WHAT YOU NEED TO DO | For this exercise, reproduce the records exactly as they stand and do not carry any images over.
** INPUT MATERIAL follows **
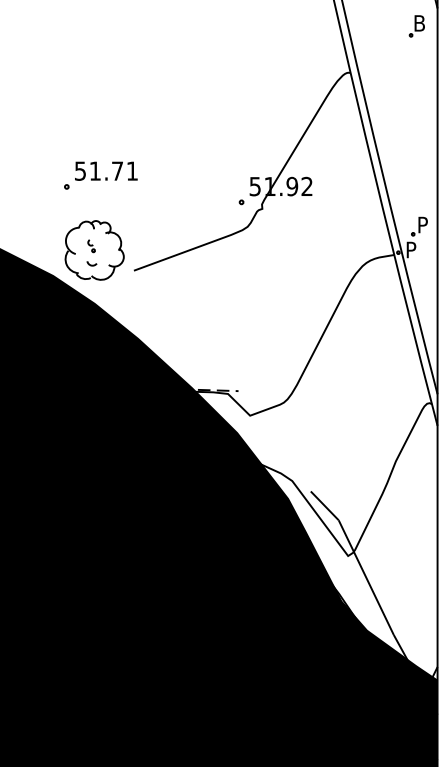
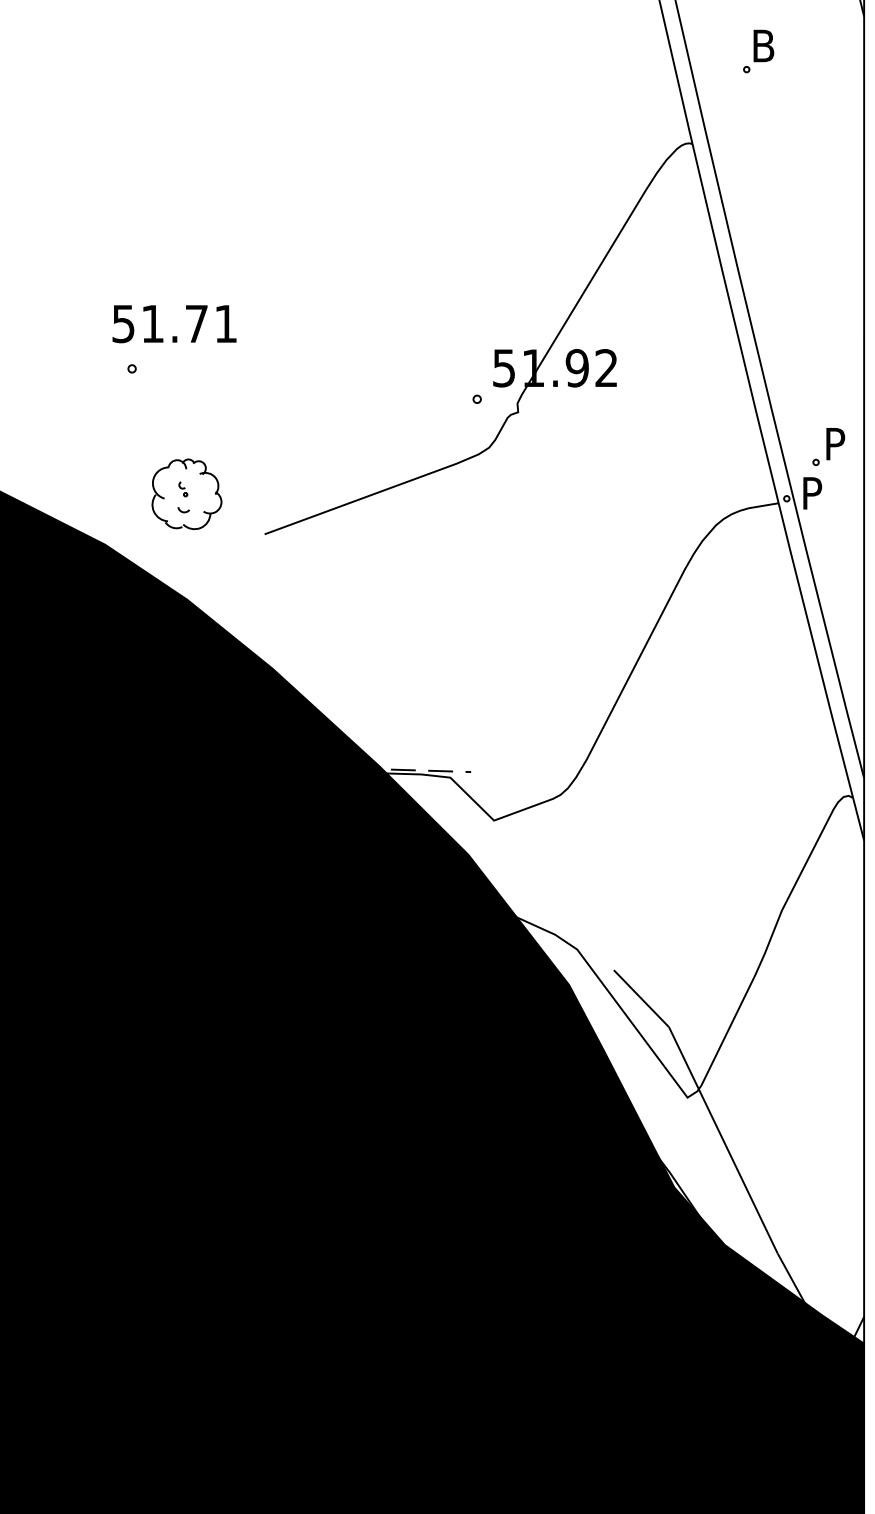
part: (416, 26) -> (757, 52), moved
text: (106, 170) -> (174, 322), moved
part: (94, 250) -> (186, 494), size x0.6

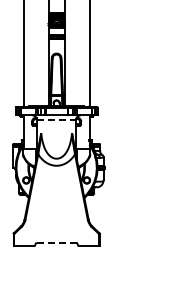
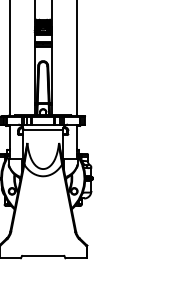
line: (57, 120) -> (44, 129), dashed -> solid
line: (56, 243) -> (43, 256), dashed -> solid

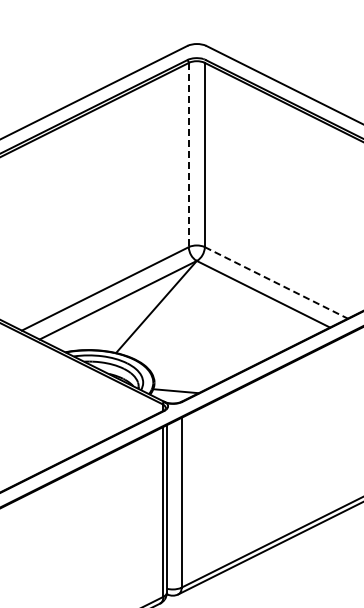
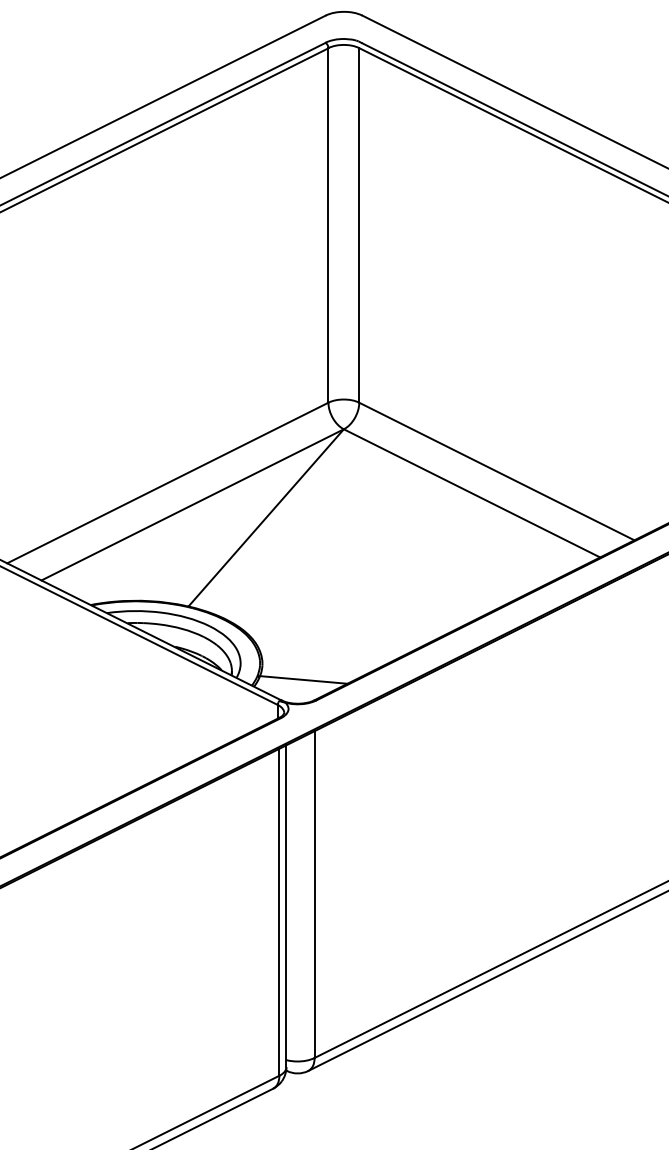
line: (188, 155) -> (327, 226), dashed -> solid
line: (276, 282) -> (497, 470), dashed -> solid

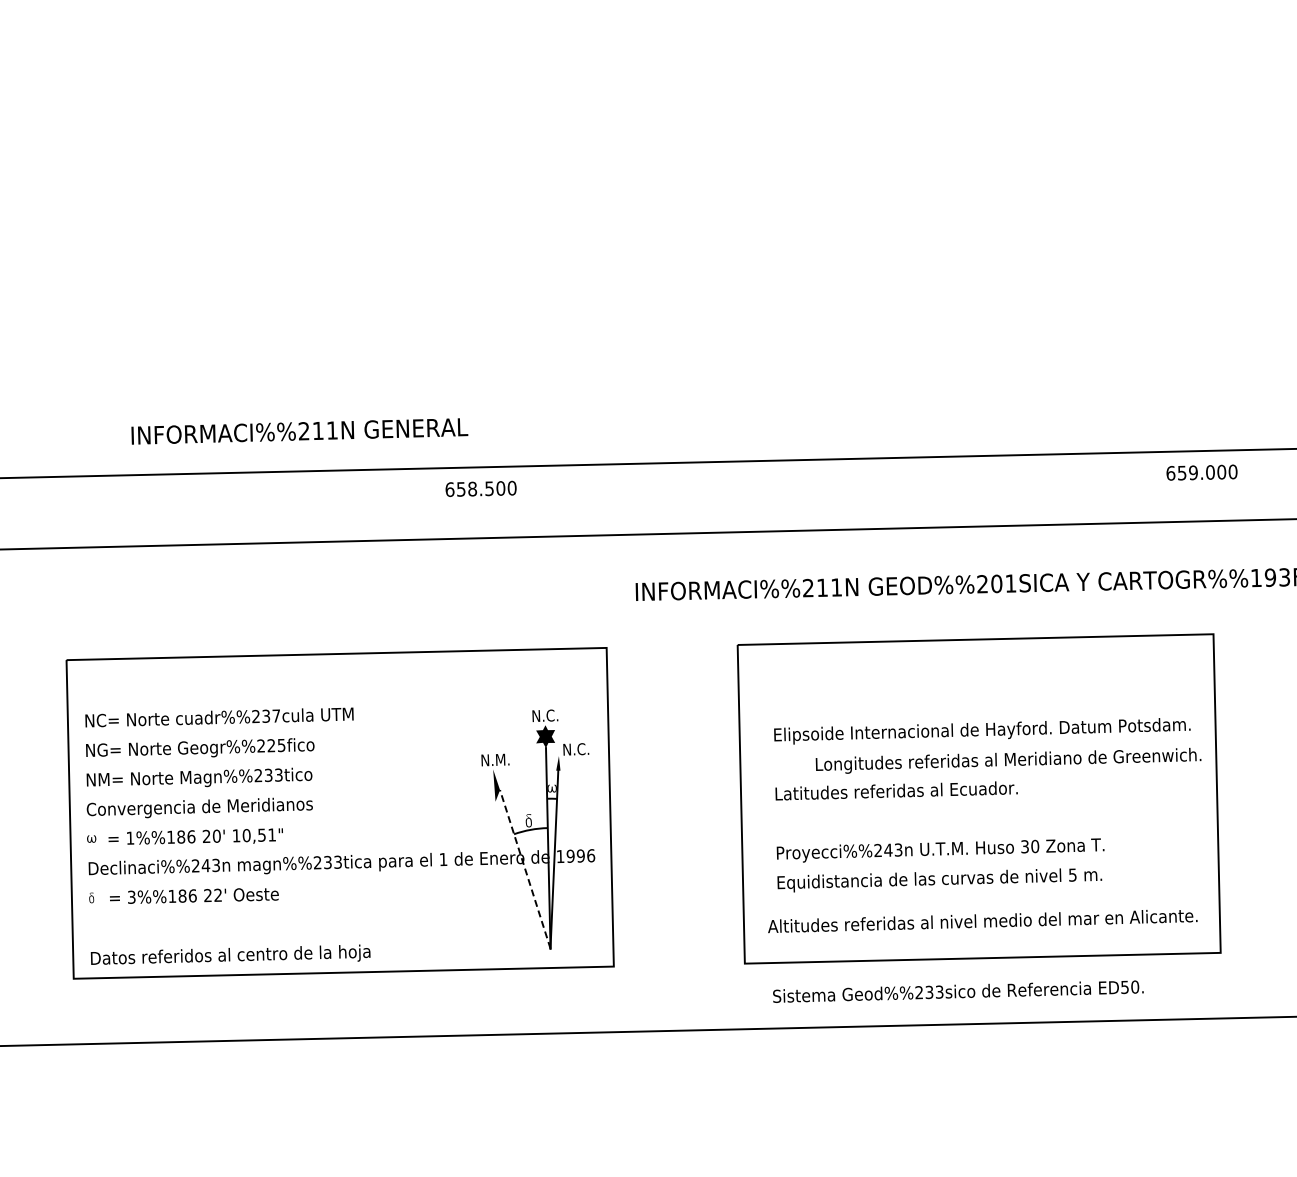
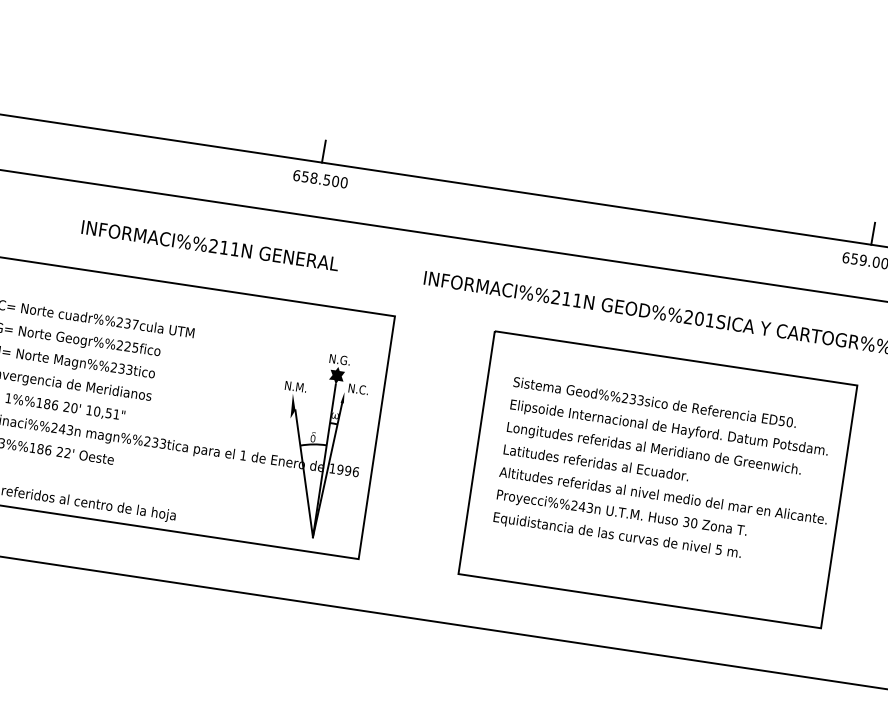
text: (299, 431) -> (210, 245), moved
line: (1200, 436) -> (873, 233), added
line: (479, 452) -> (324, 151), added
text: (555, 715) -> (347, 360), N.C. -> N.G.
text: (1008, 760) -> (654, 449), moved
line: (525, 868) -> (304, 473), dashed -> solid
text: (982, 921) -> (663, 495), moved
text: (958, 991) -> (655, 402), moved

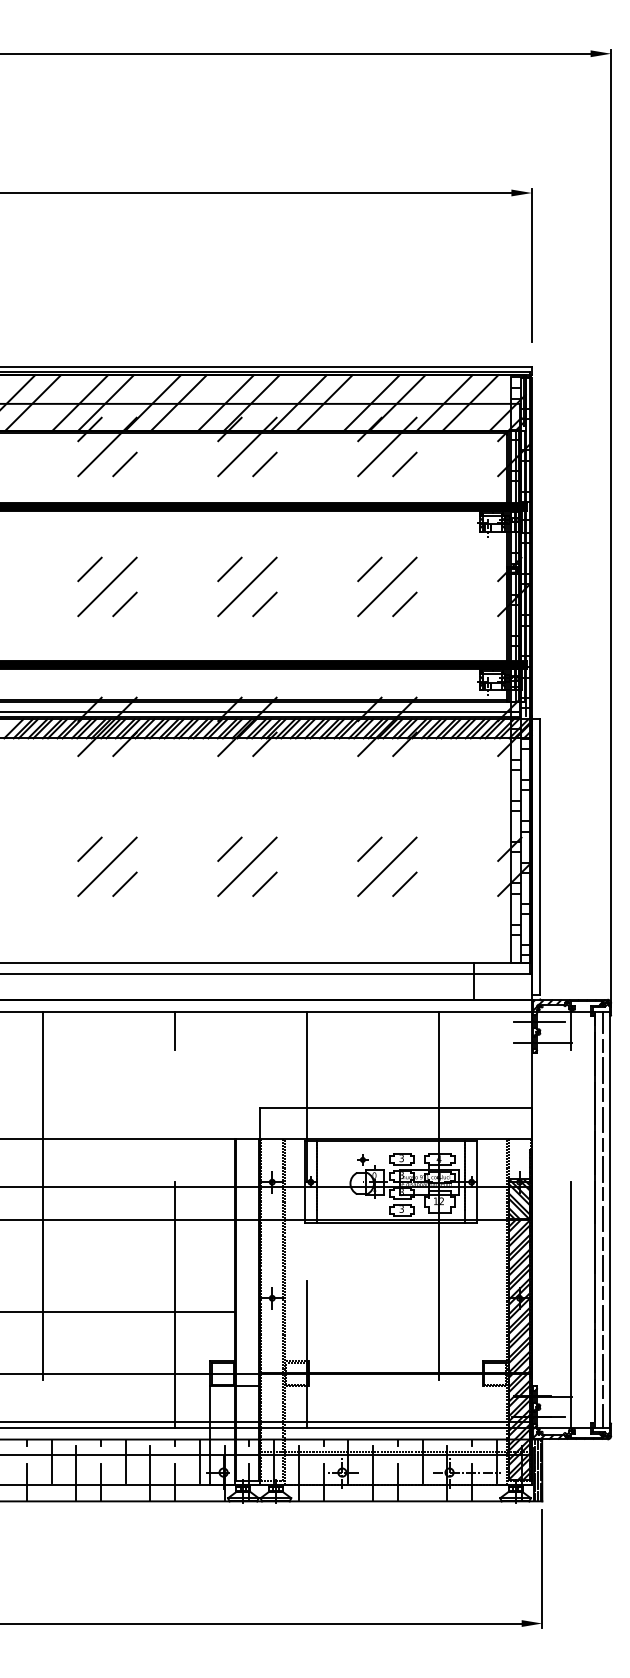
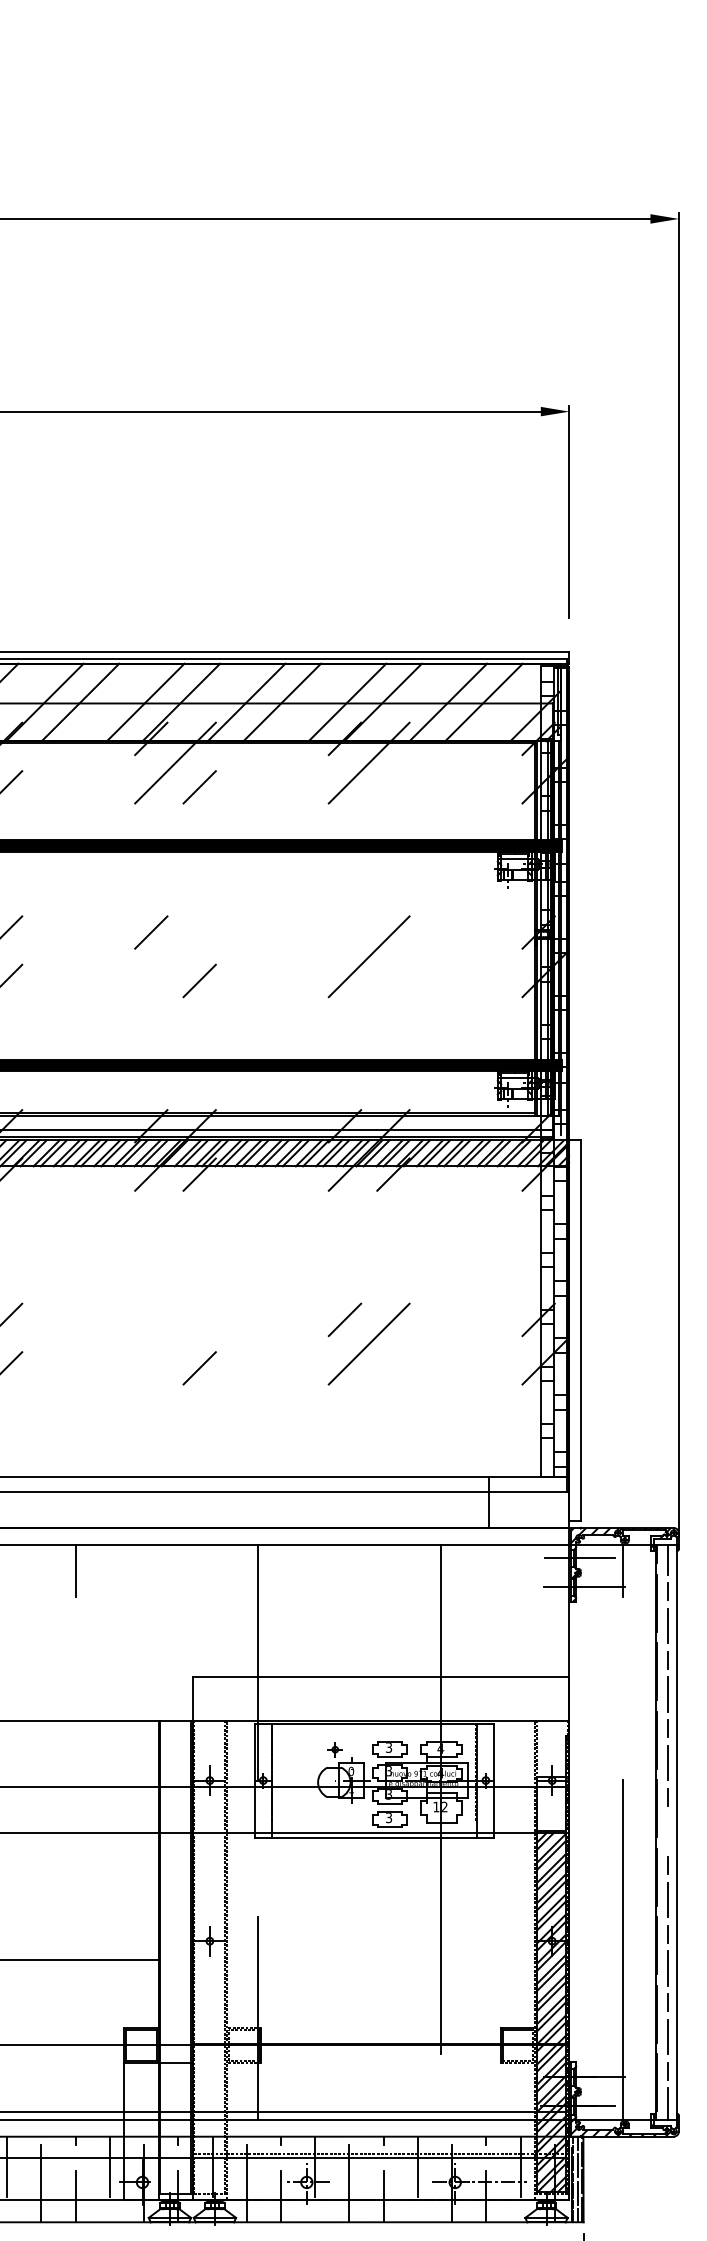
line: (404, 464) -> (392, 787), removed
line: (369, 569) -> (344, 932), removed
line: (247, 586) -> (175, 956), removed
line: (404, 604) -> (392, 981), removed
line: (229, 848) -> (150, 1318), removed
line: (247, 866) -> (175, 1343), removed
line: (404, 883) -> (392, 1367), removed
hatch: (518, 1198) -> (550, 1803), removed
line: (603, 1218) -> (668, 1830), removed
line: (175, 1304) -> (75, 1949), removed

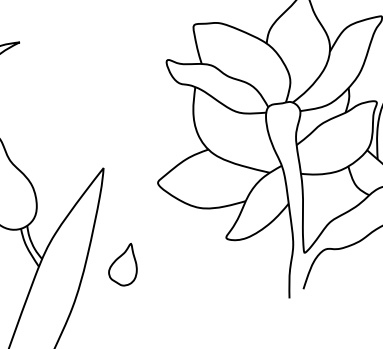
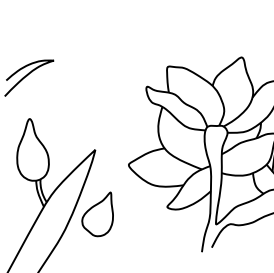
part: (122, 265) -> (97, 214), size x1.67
** End of INPUT MATERIAL **
TASK RESPONSE |
part: (416, 26) -> (757, 52), moved
text: (106, 170) -> (174, 322), moved
part: (94, 250) -> (186, 494), size x0.6

line: (57, 120) -> (44, 129), dashed -> solid
line: (56, 243) -> (43, 256), dashed -> solid

line: (188, 155) -> (327, 226), dashed -> solid
line: (276, 282) -> (497, 470), dashed -> solid

text: (299, 431) -> (210, 245), moved
line: (1200, 436) -> (873, 233), added
line: (479, 452) -> (324, 151), added
text: (555, 715) -> (347, 360), N.C. -> N.G.
text: (1008, 760) -> (654, 449), moved
line: (525, 868) -> (304, 473), dashed -> solid
text: (982, 921) -> (663, 495), moved
text: (958, 991) -> (655, 402), moved

line: (404, 464) -> (392, 787), removed
line: (369, 569) -> (344, 932), removed
line: (247, 586) -> (175, 956), removed
line: (404, 604) -> (392, 981), removed
line: (229, 848) -> (150, 1318), removed
line: (247, 866) -> (175, 1343), removed
line: (404, 883) -> (392, 1367), removed
hatch: (518, 1198) -> (550, 1803), removed
line: (603, 1218) -> (668, 1830), removed
line: (175, 1304) -> (75, 1949), removed

part: (122, 265) -> (97, 214), size x1.67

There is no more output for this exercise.